- OneDrive Groups homepage
- Developer: Microsoft
- Type: Social groups
- Website: Archived official website at the Wayback Machine (archive index)

= OneDrive Groups =

Online service by Microsoft

OneDrive Groups, formerly Windows Live Groups, was an online service by Microsoft as part of its Windows Live range of services that enabled users to create their social groups for sharing, discussion and coordination.

==Features==
The service allowed users to form their own community groups, like the way Facebook Groups function, allowing members of the group to participate in group discussions. In addition, Windows Live Groups integrated with the following Windows Live services to provide collaboration and sharing features:
- Calendar provides a group calendar function which allows all members of the Group to add or keep track of calendar events for their Group
- OneDrive provides members of the Group 15GB of storage to upload and share their files and documents for others in the Group to download
- Photos allow members of the Group to upload and share their photos with each other
- Outlook.com provides users to send mass group e-mail messages to all members of a particular Group they are part of.
- Office Online provides users with access to the Office Web Apps, and it uses the group's OneDrive storage.
- Windows Live Family Safety blocks the use of Windows Live Groups for child managed accounts.

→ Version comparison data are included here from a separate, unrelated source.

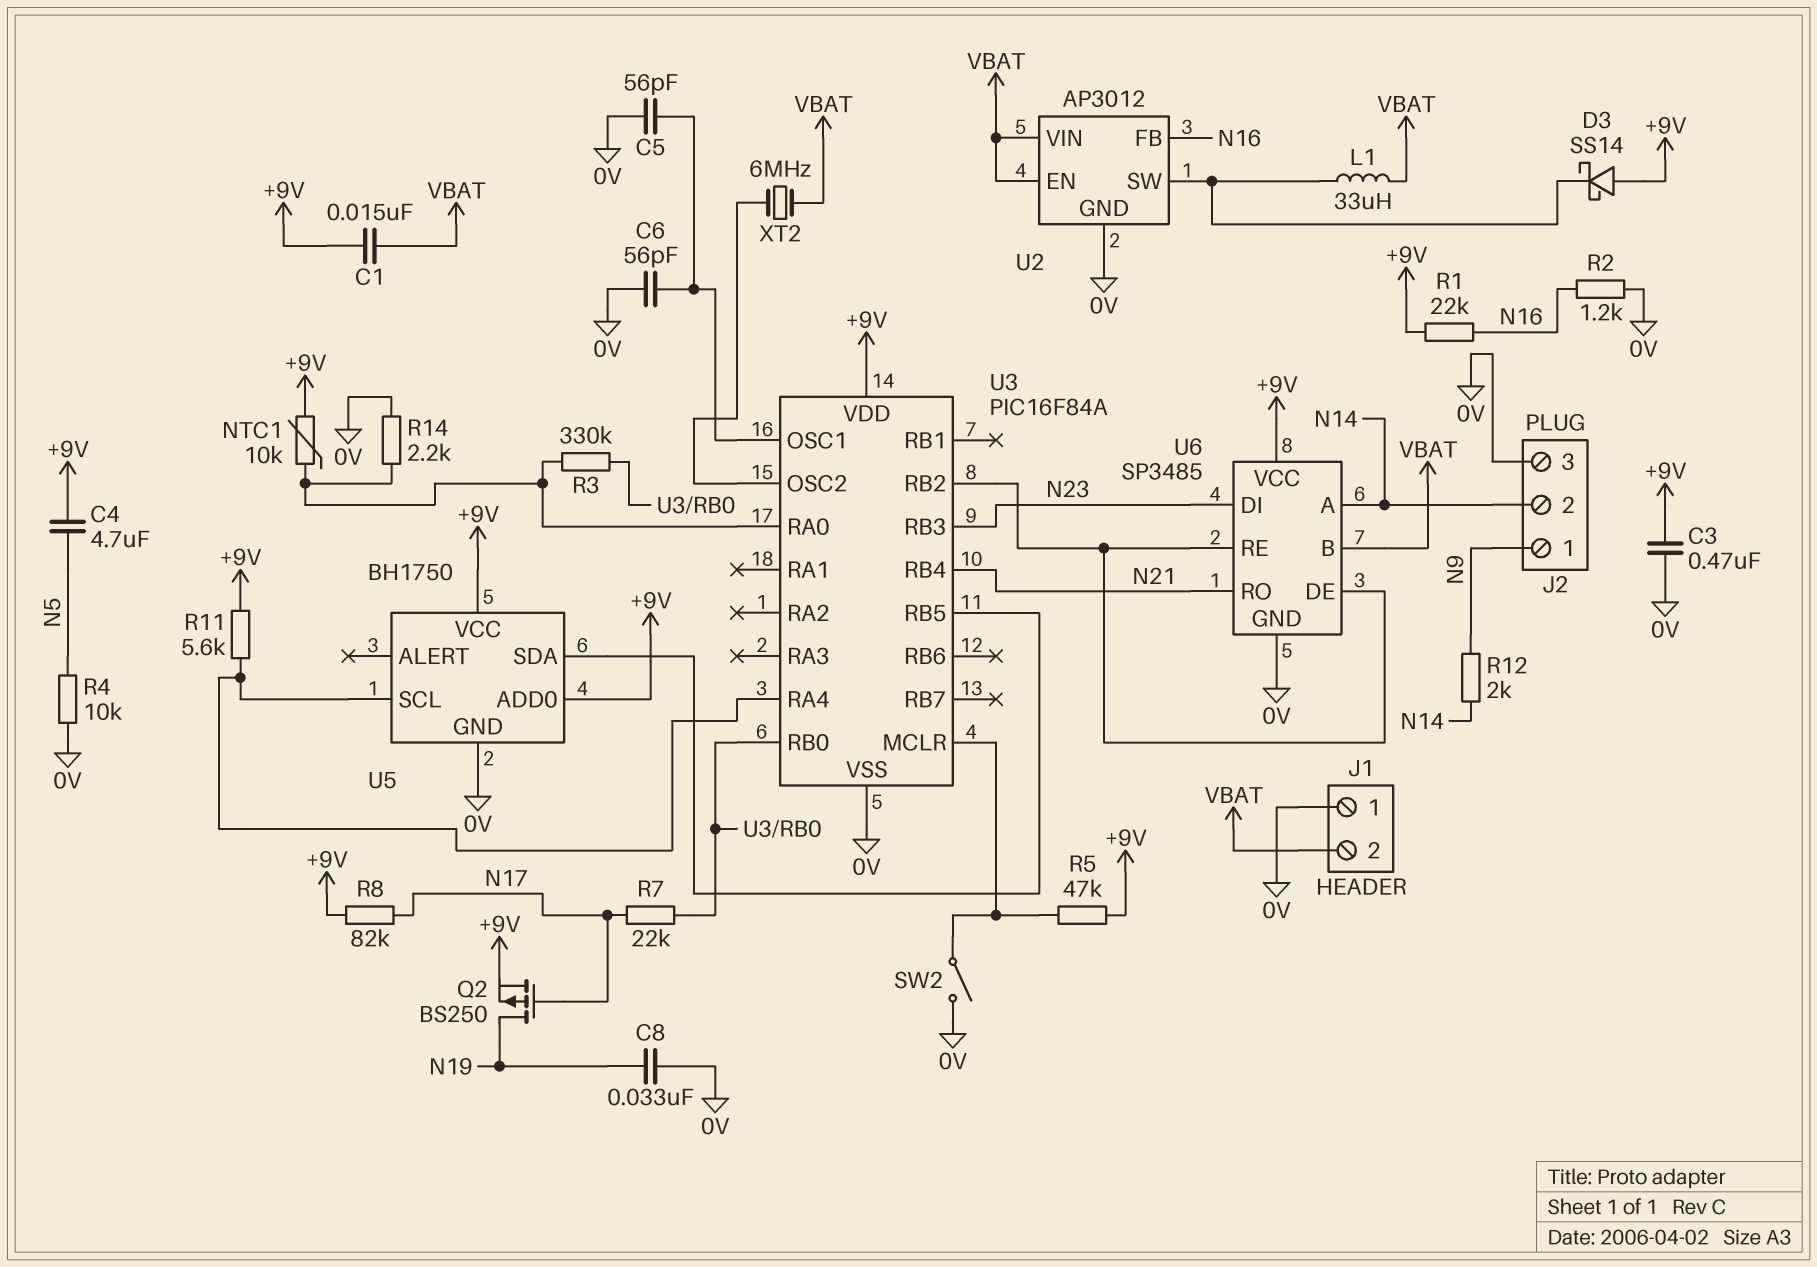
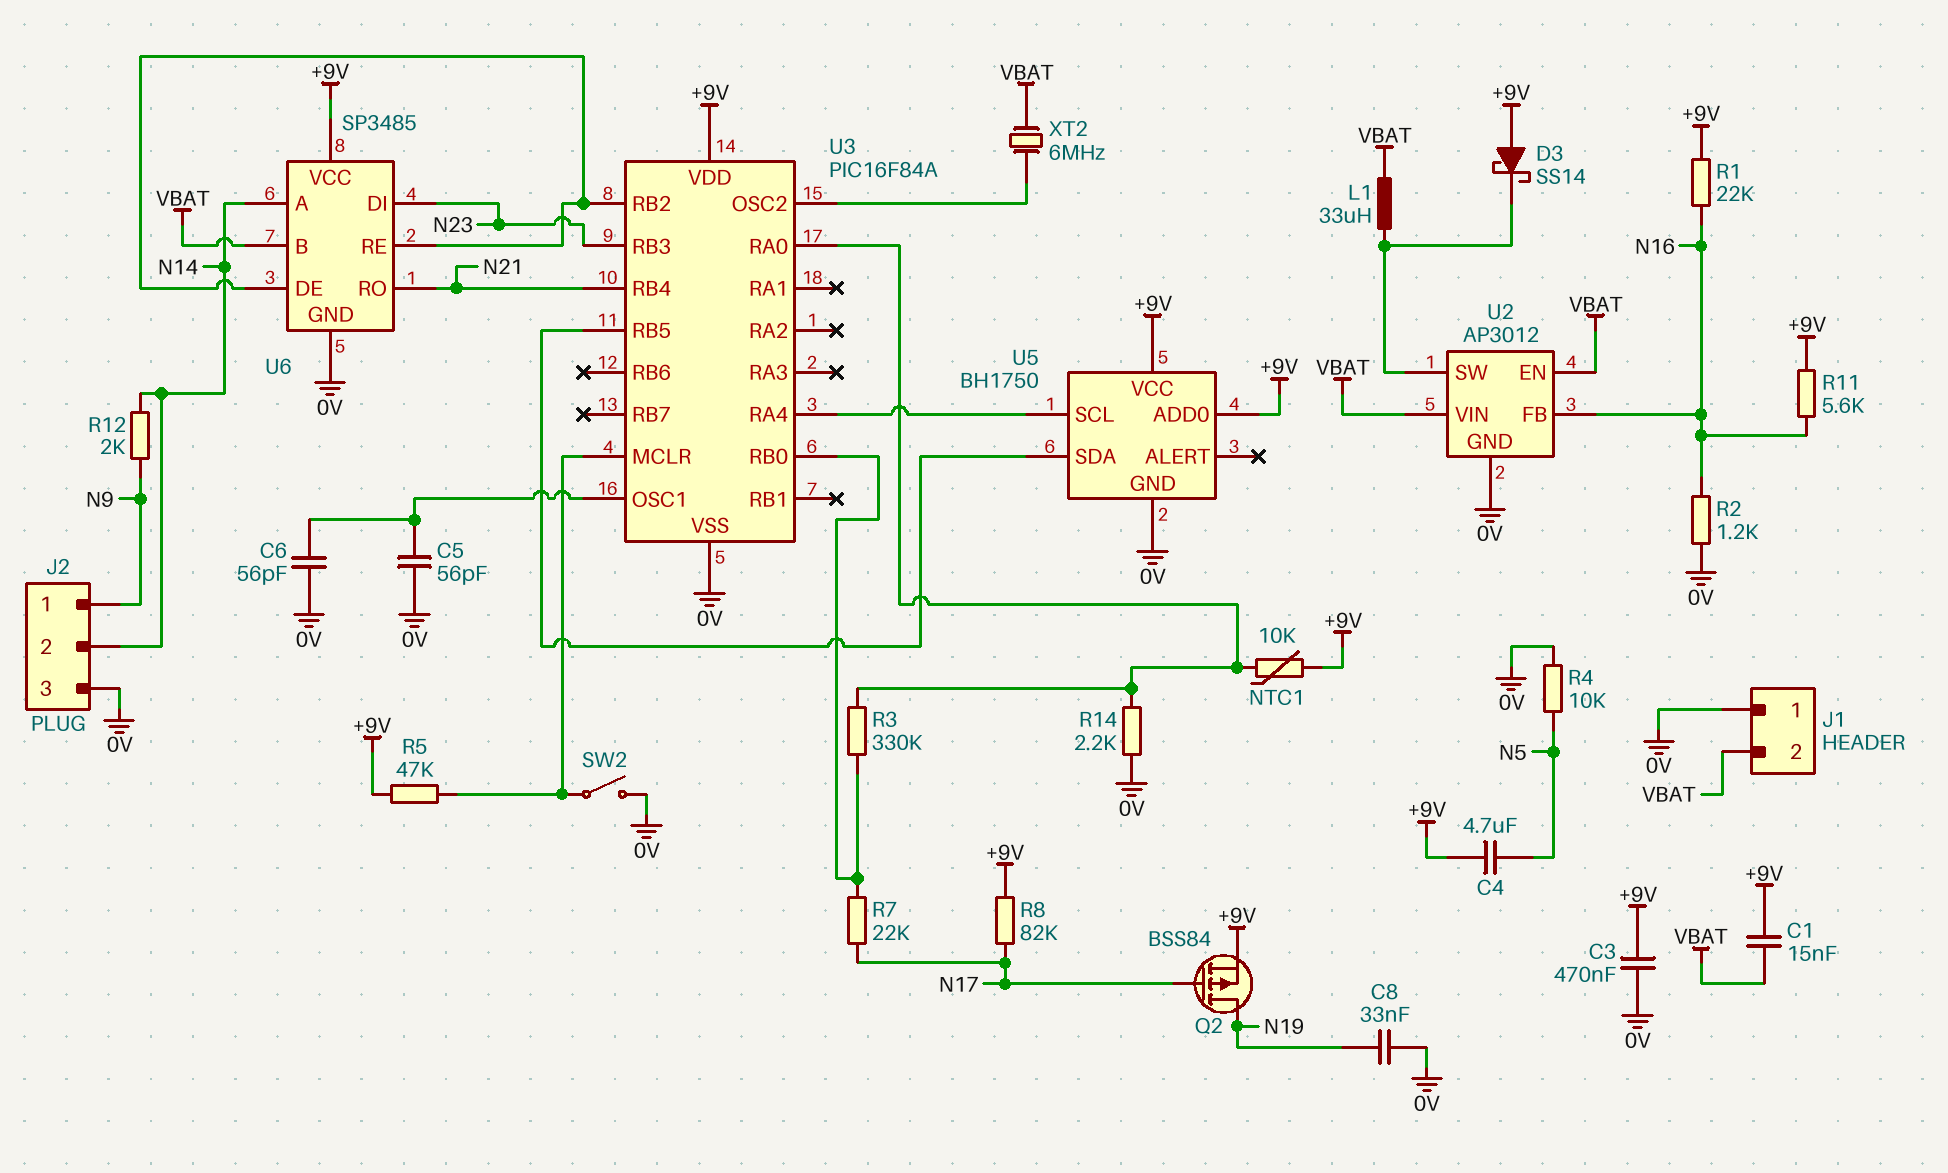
Q2: PMOS BS250 (G N17, D N19, S +9V) -> PMOS BSS84 (G N17, D N19, S +9V)
R11: 5.6k (+9V, U3/RA4) -> 5.6k (+9V, N16)

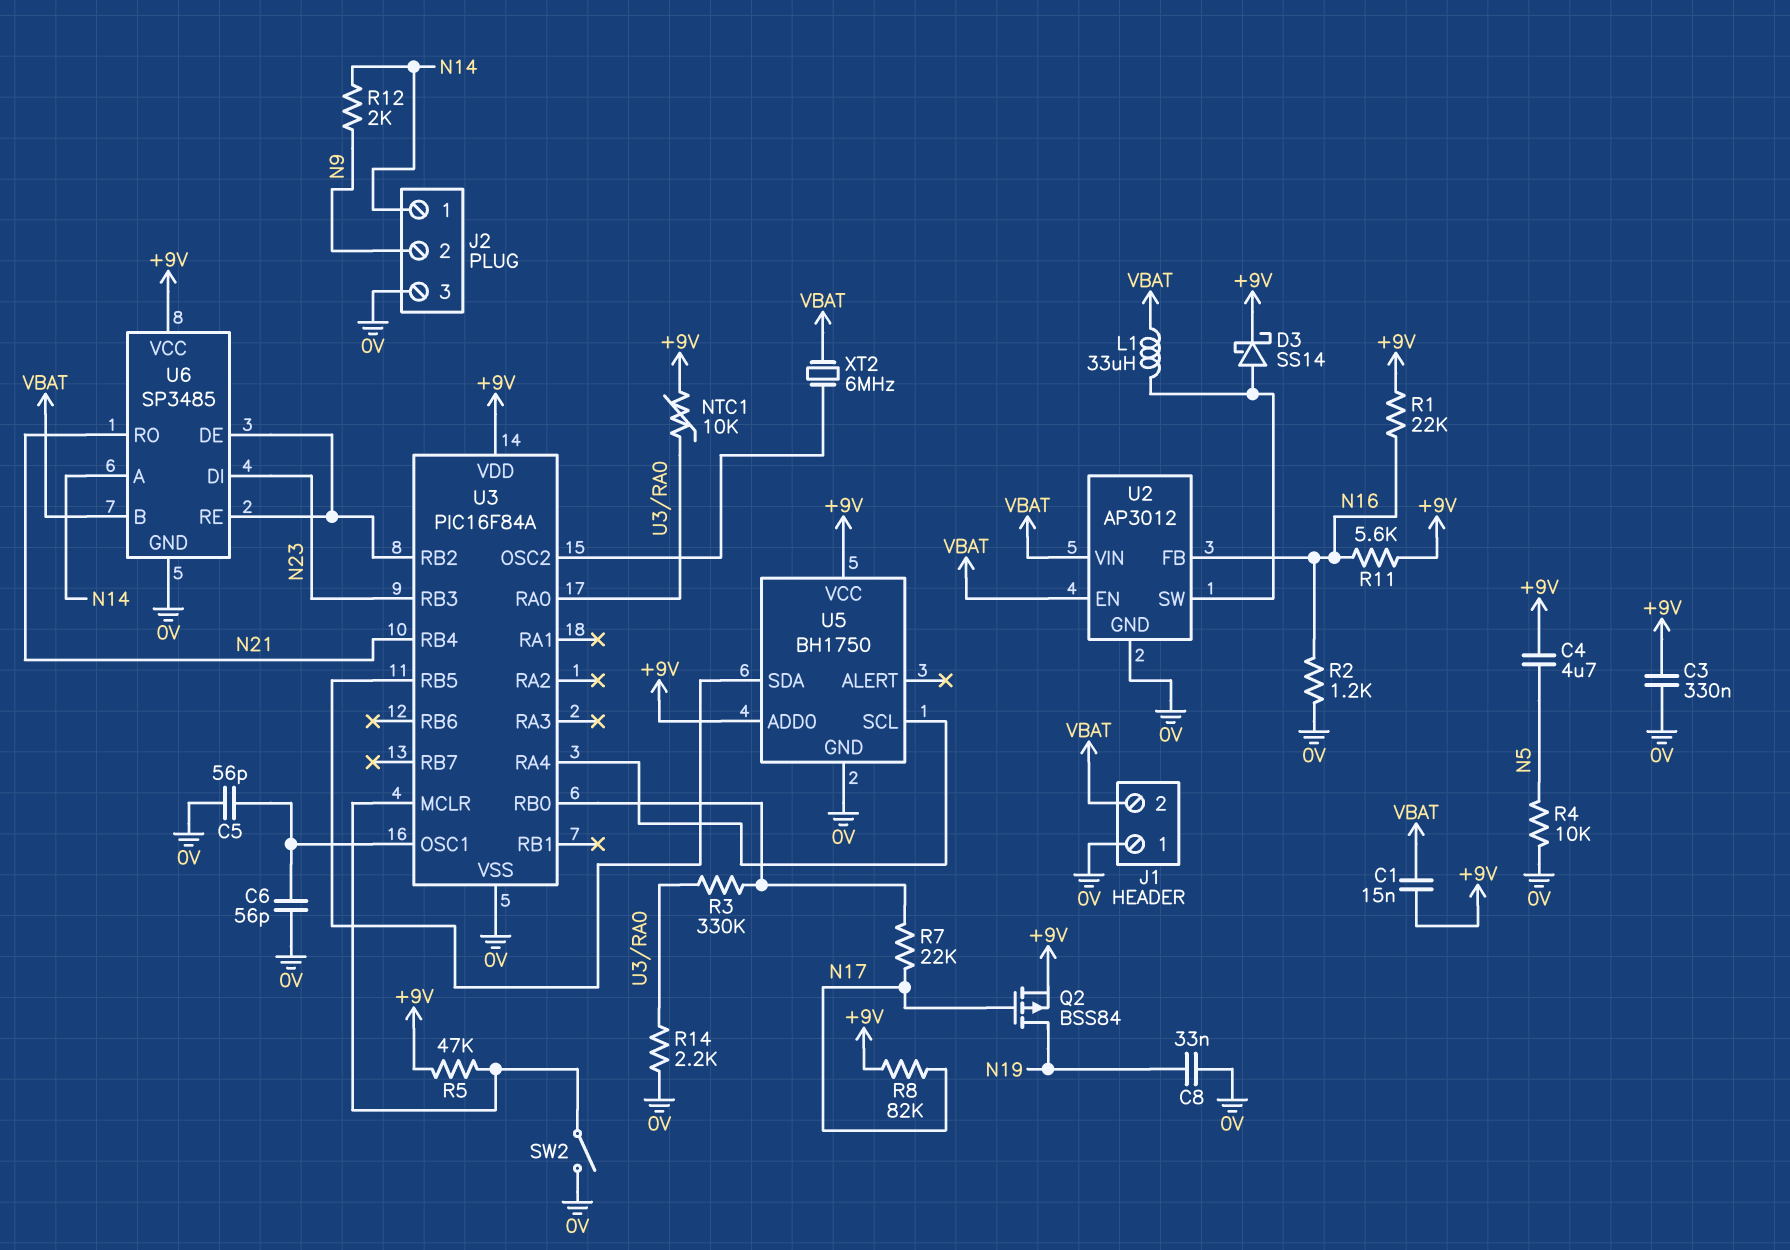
C3: 470nF (+9V, 0V) -> 330nF (+9V, 0V)
D3: schottky SS14 (A +9V, K U2/SW) -> schottky SS14 (A U2/SW, K +9V)
J2 pin 1: N9 -> N14
J2 pin 2: N14 -> N9

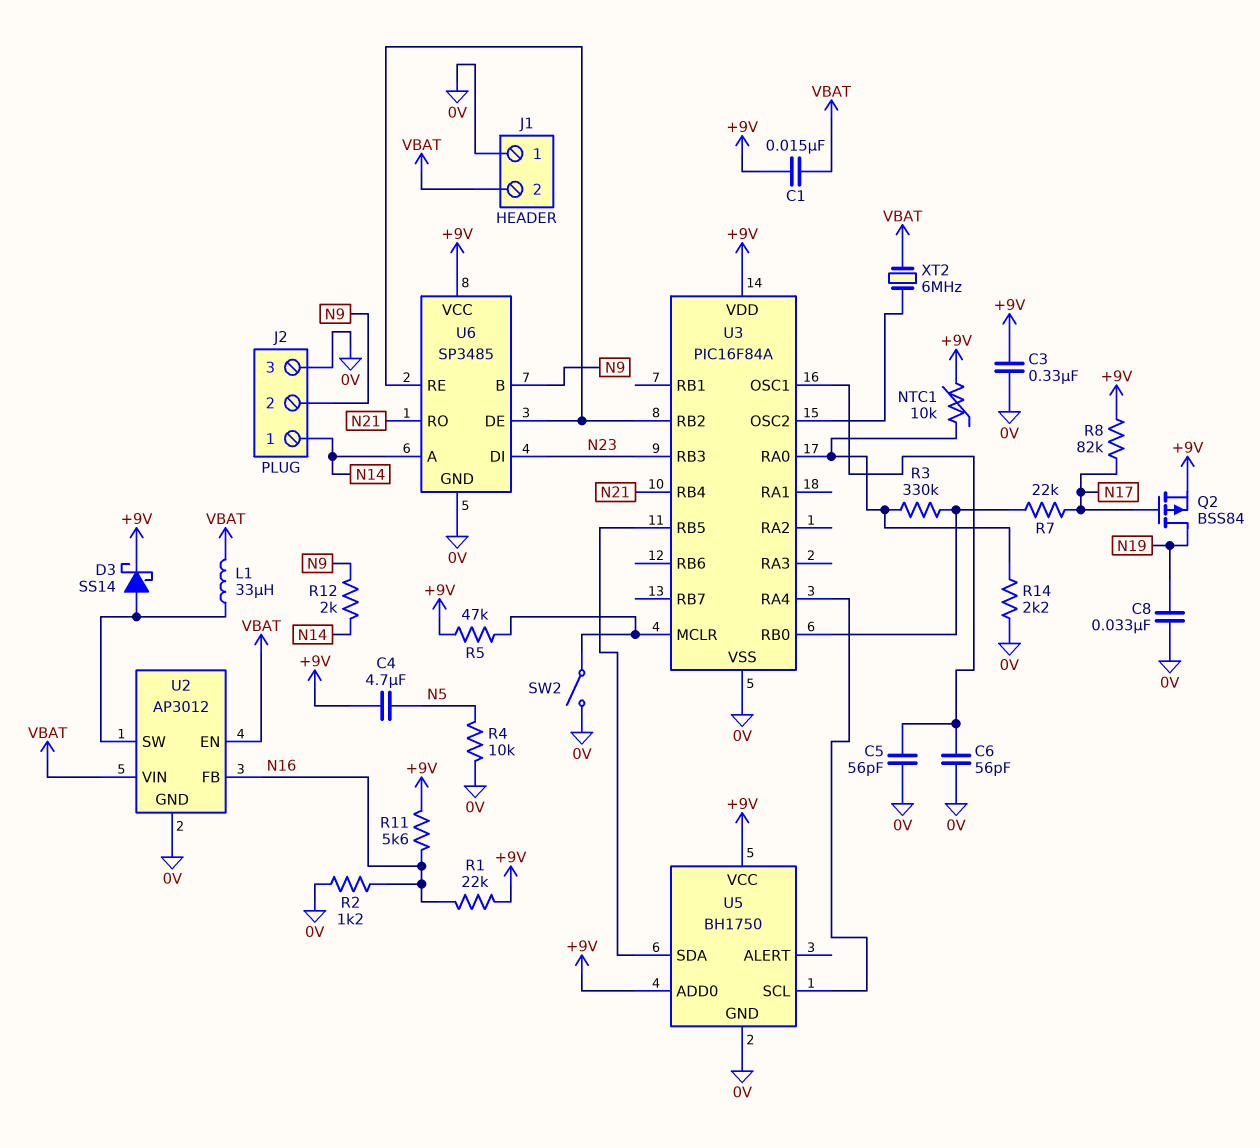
U6 pin B: VBAT -> N9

The owner of the group could choose a group theme, message and a picture. They could also delete the group, manage who joins the group etc.

== History ==

Windows Live Groups was released on December 2, 2008. MSN Groups, a similar offering from Microsoft, has been discontinued on/after February 21, 2009. However, contents from MSN Groups could not be migrated over to Windows Live Groups, due to the different focus between the two products. The Windows Live Groups service is optimized for small groups like clubs or families, whereas MSN Groups caters to a wide variety of group sizes and types, including large public groups. Windows Live Groups was updated to the "Wave 4" release on June 7, 2010.

Windows Live Groups was transitioned to become part of SkyDrive, renamed OneDrive in February 2014. The groups.live.com address redirected to a SkyDrive (Now OneDrive) URL.

In May 2014, Microsoft removed the ability to create any new OneDrive groups.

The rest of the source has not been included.